Die Insel rückte heran: ein unregelmäßiger Kegel, von sattgrüner Vegetation überwuchert. Perlmuttfarbener Sand säumte eine tief eingeschnittene Bucht, die in einer felsigen Landzunge auslief. Aus dem Schatten dieser Landzunge löste sich tatsächlich ein Auslegerboot mit dem typischen, seltsam geformten Katamaran-Segel.
Minuten später folgten ihm ein zweites, dann ein drittes und viertes Boot.
Undeutlich erkannte Hasard die halbnackten braunhäutigen Gestalten: fast drei Dutzend Eingeborene, die aufmerksam zur „Isabella“ spähten. Ihr Kurs lag etwa parallel zu dem der Galeone. Doch der ranke Segler holte rasch auf, und es dauerte nicht lange, bis auch mit bloßem Auge Einzelheiten zu erkennen waren.
„Ha!“ schrie Donegal Daniel O’Flynn junior, der die schärfsten Augen an Bord hatte.
„Was heißt hier Ha, du Wanze?“ grollte der Profos.
„Hast du Brotfrüchte auf den Klüsen, Ed? Eine Südsee-Lady! Und was für eine! Gegen die hat die rote Lou aus der ‚Bloody Mary‘ ’ne Figur wie ein Großsegel bei Flaute!“
Auch das noch, dachte der Seewolf erschüttert.

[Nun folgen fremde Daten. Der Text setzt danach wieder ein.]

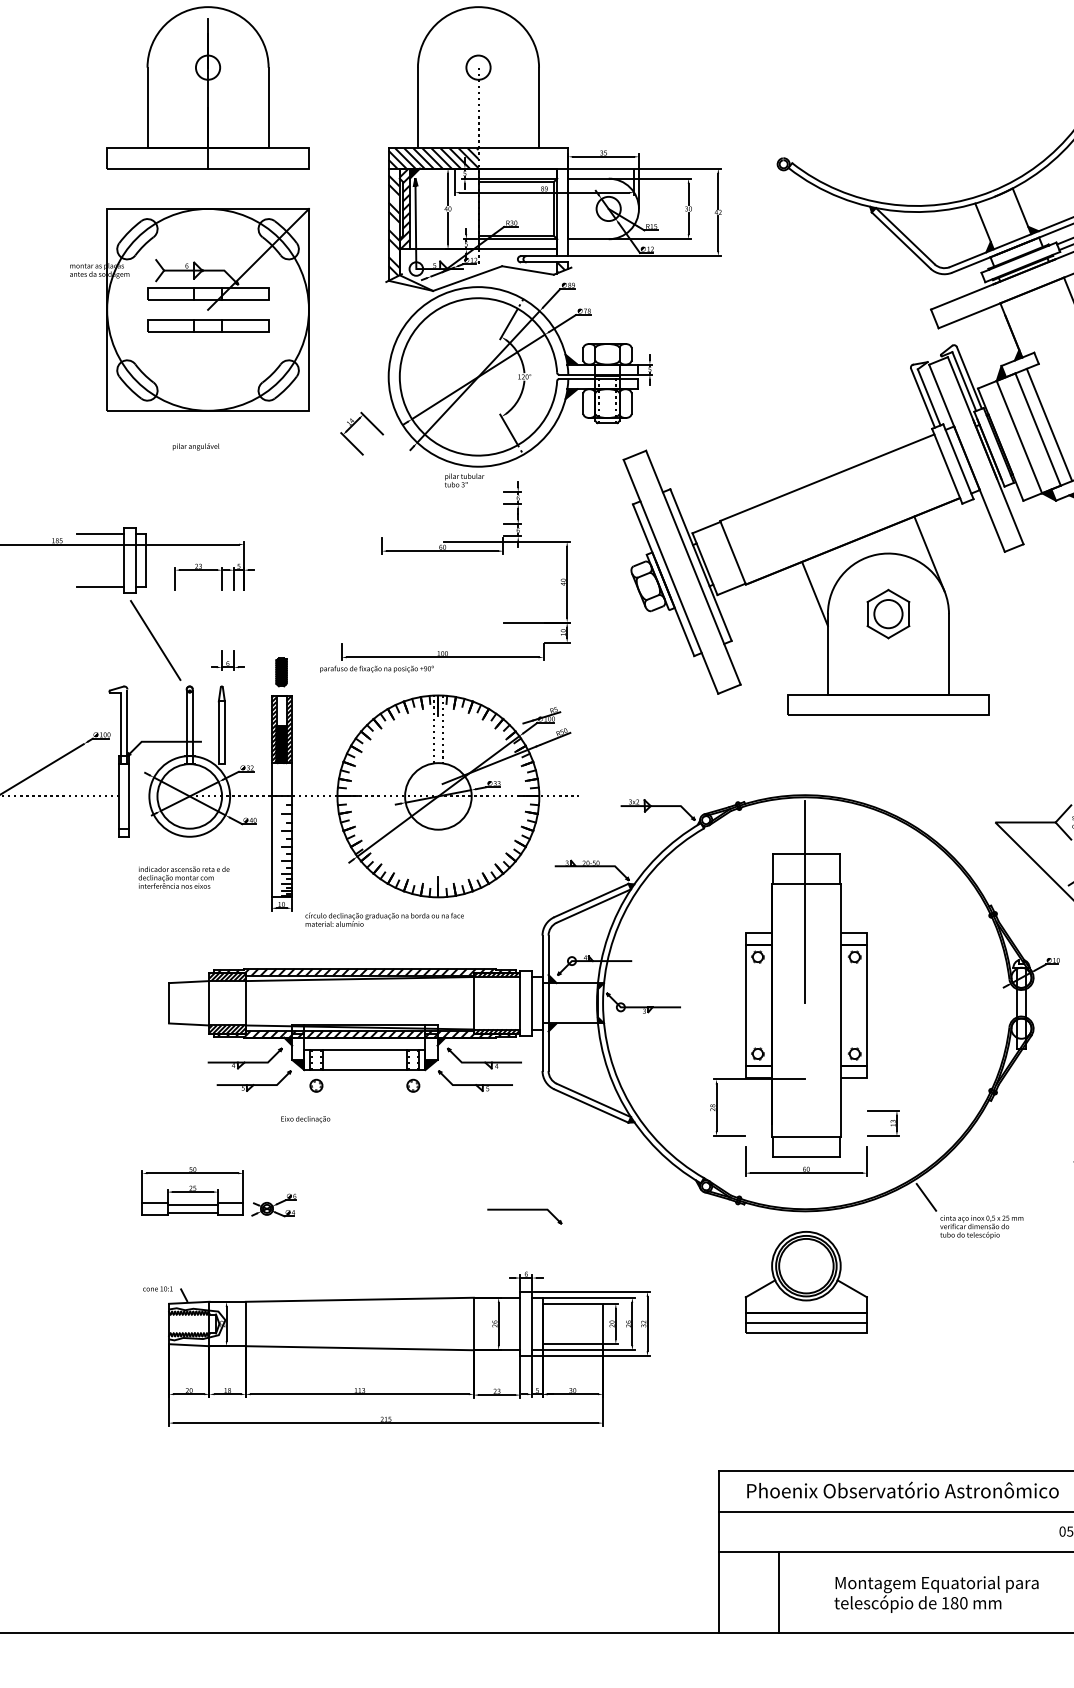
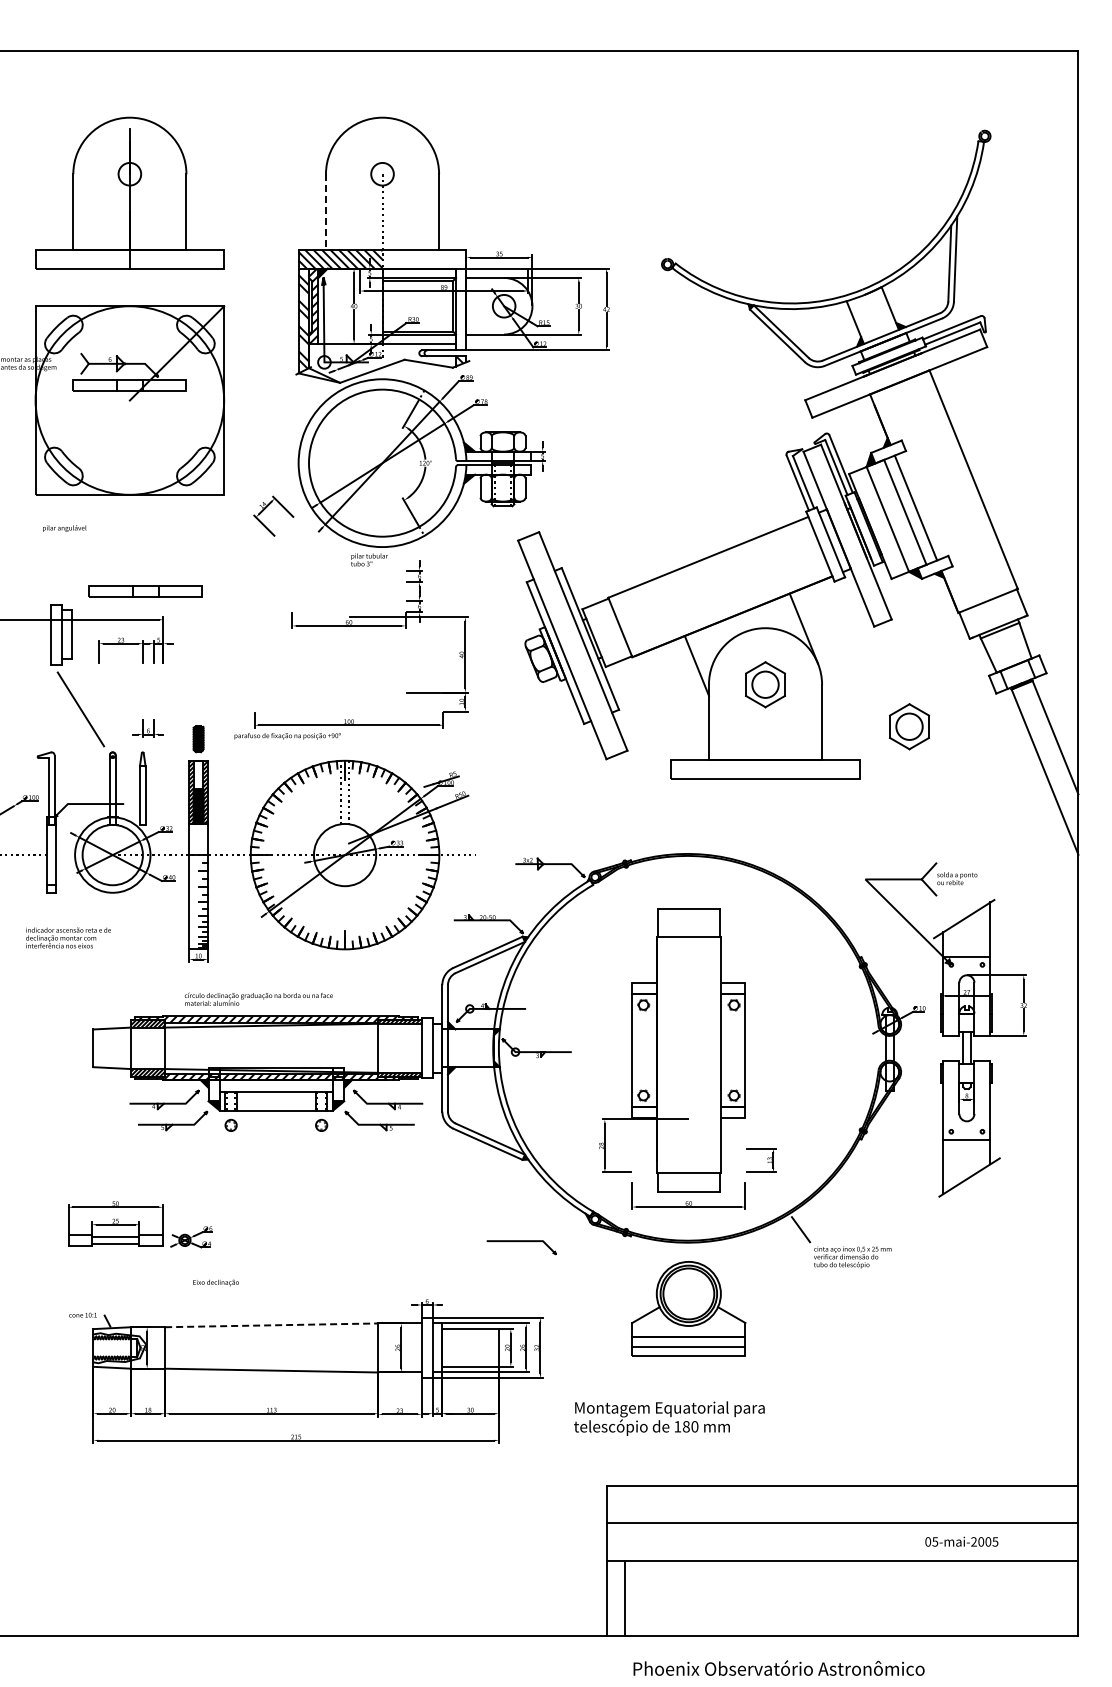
line: (417, 107) -> (325, 211), solid -> dashed
part: (207, 325) -> (145, 591), moved
text: (195, 446) -> (64, 528), moved
line: (99, 534) -> (28, 610), removed
line: (99, 587) -> (28, 659), removed
part: (1042, 658) -> (909, 726), added
text: (184, 877) -> (68, 937), moved
line: (804, 901) -> (687, 953), removed
text: (384, 918) -> (258, 998), moved
text: (305, 1119) -> (215, 1282), moved
curve: (524, 1210) -> (521, 1241), moved
line: (359, 1299) -> (271, 1325), solid -> dashed
text: (902, 1489) -> (778, 1667), moved
line: (779, 1592) -> (624, 1598), moved
text: (936, 1594) -> (669, 1418), moved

Was Dan O’Flynn meinte, war klar: ein Großsegel bei Flaute ließ jegliche Rundung vermissen. Und die braunhäutige Südsee-Lady, die da vorn in dem ersten Katamaran kauerte, hatte alle Rundungen, die wichtig waren, was nicht zu übersehen war, da ein Grasrock und ein Blumenkranz eine ziemlich unzureichende Bekleidung darstellten.

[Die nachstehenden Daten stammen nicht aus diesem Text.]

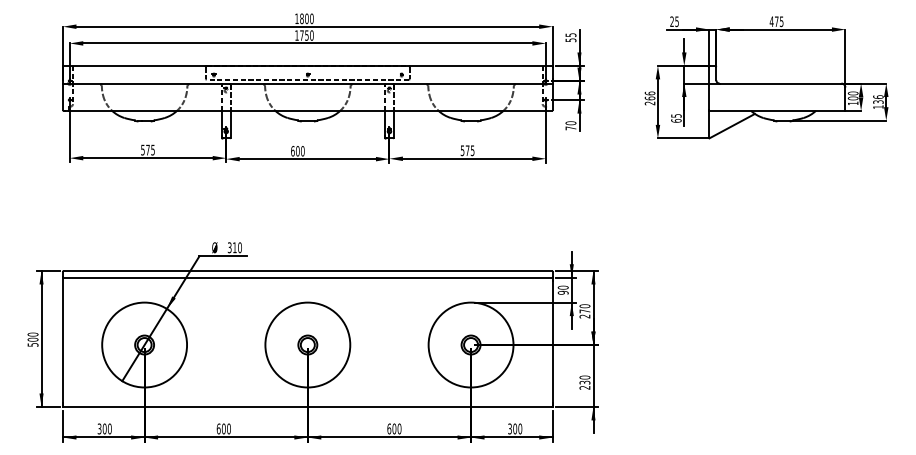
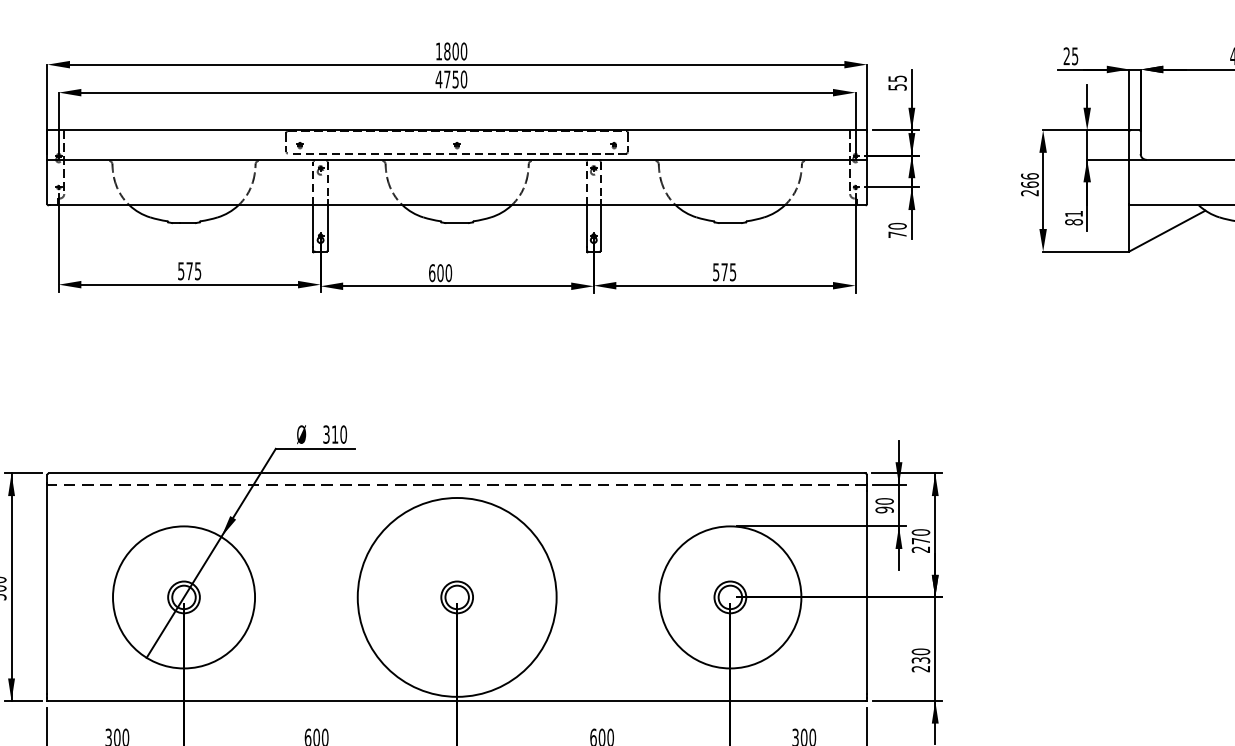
text: (296, 35) -> (438, 79), 1750 -> 4750
text: (676, 118) -> (1074, 218), 65 -> 81
line: (307, 277) -> (456, 484), solid -> dashed
circle: (307, 344) -> (456, 596), size x1.4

„Mannomann“, seufzte Smoky, der Decksälteste, verzückt.
„Verdammt, verdammt“, murmelte der rothaarige Schiffszimmermann Ferris Tucker und hatte ein gewisses Glitzern in den Augen.
„Was ist denn mit euch los?“ erkundigte sich Philip junior respektlos. „Habt ihr noch nie ’n paar Insulaner gesehen, oder wie?“
Wahrscheinlich, überlegte Hasard senior, wurde es Zeit, seinem Nachwuchs bei Gelegenheit ein paar Einsichten in gewisse Aspekte der menschlichen Natur zu vermitteln. Oder doch nicht? Bei den Gauklern, mit denen sie bis zu ihrem siebenten Lebensjahr herumgezogen waren, hatte es eine bauchtanzende Lady namens Suleika gegeben, die keine Lady gewesen war. Und das Talent der Zwillinge, immer genau das aufzuschnappen, was nicht für ihre Ohren bestimmt war, konnte sich sehen lassen.
Hasard verschob die Frage.
Denn inzwischen hatte auch er die Südsee-Lady etwas genauer betrachtet – als Kapitän mußte man sich schließlich orientieren – und dabei festgestellt, daß Grasrock und Blütenkranz der Schönen reichlich zerrauft wirkten. Sie sah nicht so aus, als befinde sie sich freiwillig auf dem Auslegerboot. Als sich die „Isabella“ jetzt näherte, glaubte der Seewolf, in den großen, dunklen Augen einen deutlich flehenden Ausdruck zu erkennen.
Auch den anderen entging das nicht.
Blacky verzog grimmig das Gesicht. Sam Roscill kippte fast außenbords, weil er sich dermaßen den Hals verrenkte. Luke Morgan winkte lebhaft, und die Südsee-Lady produzierte ein Lächeln, bei dem ein Eisberg aufgetaut wäre.